Is the government fuelling a debt bubble through its coronavirus support loans?

"Yet more debt, which many will struggle to repay, is not the right way to help struggling businesses at this time."

Sunak

Concerns are growing about a potential debt bubble among Britain’s small businesses, after the Treasury extended its coronavirus support loan schemes.

On Monday, the government confirmed it would be extending Bounce Back Loans and other forms of cheap lending by another two months, giving companies until the end of January to apply.

Billions more in bounce back loans (BBLS), coronavirus business interruption loans (CBILS) and the CLBILS scheme for larger firms could now be made – leading to worries that Britain’s businesses are being loaded up on debt they won’t be able to repay.

The Bounce Back Loan Scheme was set up to enable smaller businesses to access finance more quickly during the coronavirus outbreak, with the government covering the first year of interest payments. However, the loans must still be repaid – and interest is added after the first year.

Fran Boait, executive director of Positive Money, is among those warning of a debt bubble: “We should be wary of banks’ sudden keenness to pile on more debt to small businesses…

“Yet more debt, which many will struggle to repay, is not the right way to help struggling businesses at this time. Debt should be for investment, while emergency support should take the form of grants and other direct assistance.”

A National Audit Office investigation in October found that banks are expected to receive more than £1bn from the first year of interest payments on Bounce Back Loans – a figure that will rise as more loans are issued. Interest is set at 2.5% a year, but the loans can last for up to ten years.
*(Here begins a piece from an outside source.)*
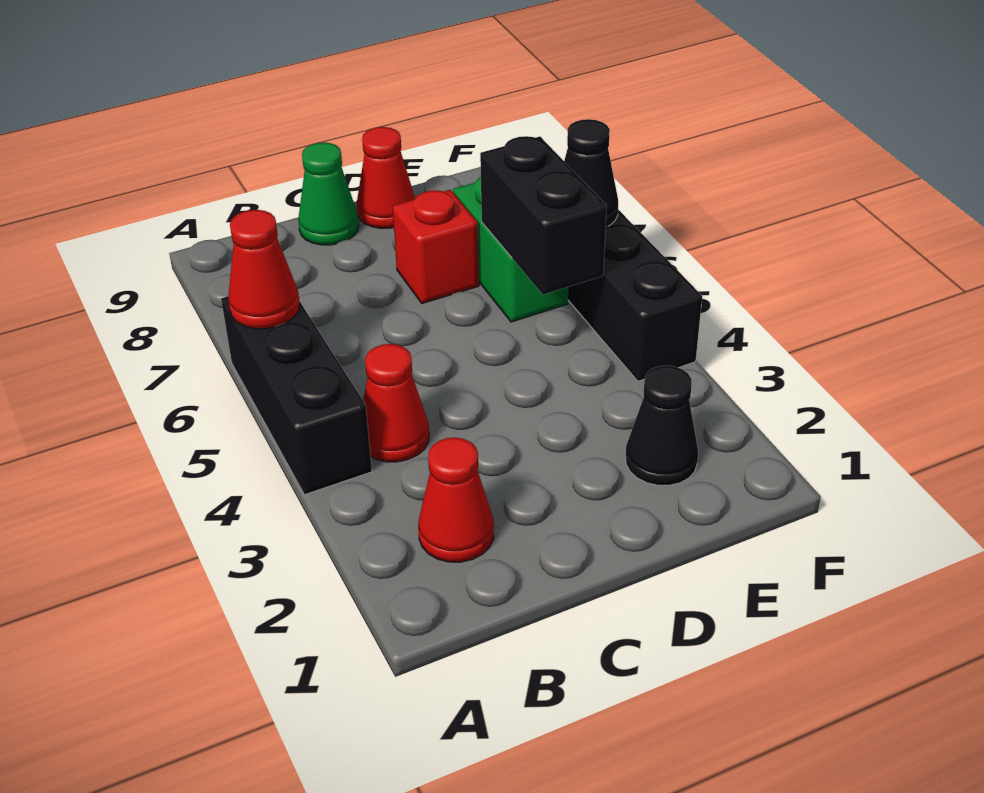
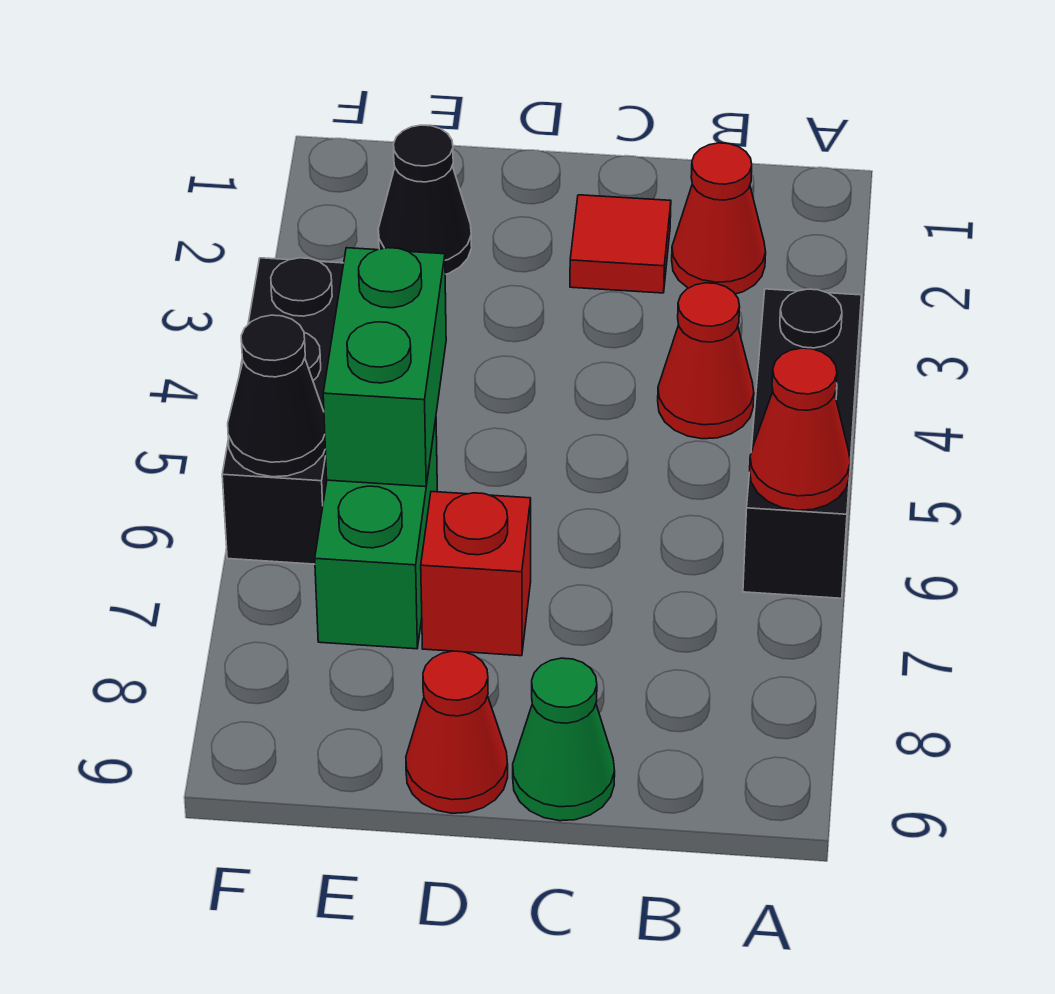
none -> red tile C2 level 1
black brick E5:E6 level 2 -> green brick E5:E6 level 2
Switzerland’s government guaranteed loan scheme, which the Bounce Back Loan Scheme was based on, forbids banks from charging interest on loans under 500,000 Swiss Francs (£420,000).

The SNP has previously raised concerns about how struggling companies will be forced to repay the debt. The party’s Shadow Business Secretary Drew Hendry MP said: “The current debt recovery guidance for the Bounce Back Loan Scheme (BBLS) is unbearably vague. The Chancellor must establish exactly what the ‘appropriate recovery process’ is…

“I am also urging the Chancellor to write down BBLS debts for firms not yet delinquent but struggling – this would provide a lifeline for many businesses who just need a helping hand to get through this pandemic. Rishi Sunak promised to do whatever it takes to protect the economy – I am calling on him to live up to that promise by taking the action I have set out in my letter.”

The Bounce Back loan scheme provides registered and unregistered businesses with loans of up to £50,000, or a maximum of 25% of annual turnover. As of 6th September, the Scheme delivered more than 1.2 million loans to businesses, totalling £36.9 billion, according to the National Audit Office.

But the government has been warned the loan scheme is at “very high risk of fraud” from organised crime. Taxpayers could lose up to £26bn through fraud or companies’ inability to repay.

Josiah Mortimer is co-editor of Left Foot Forward.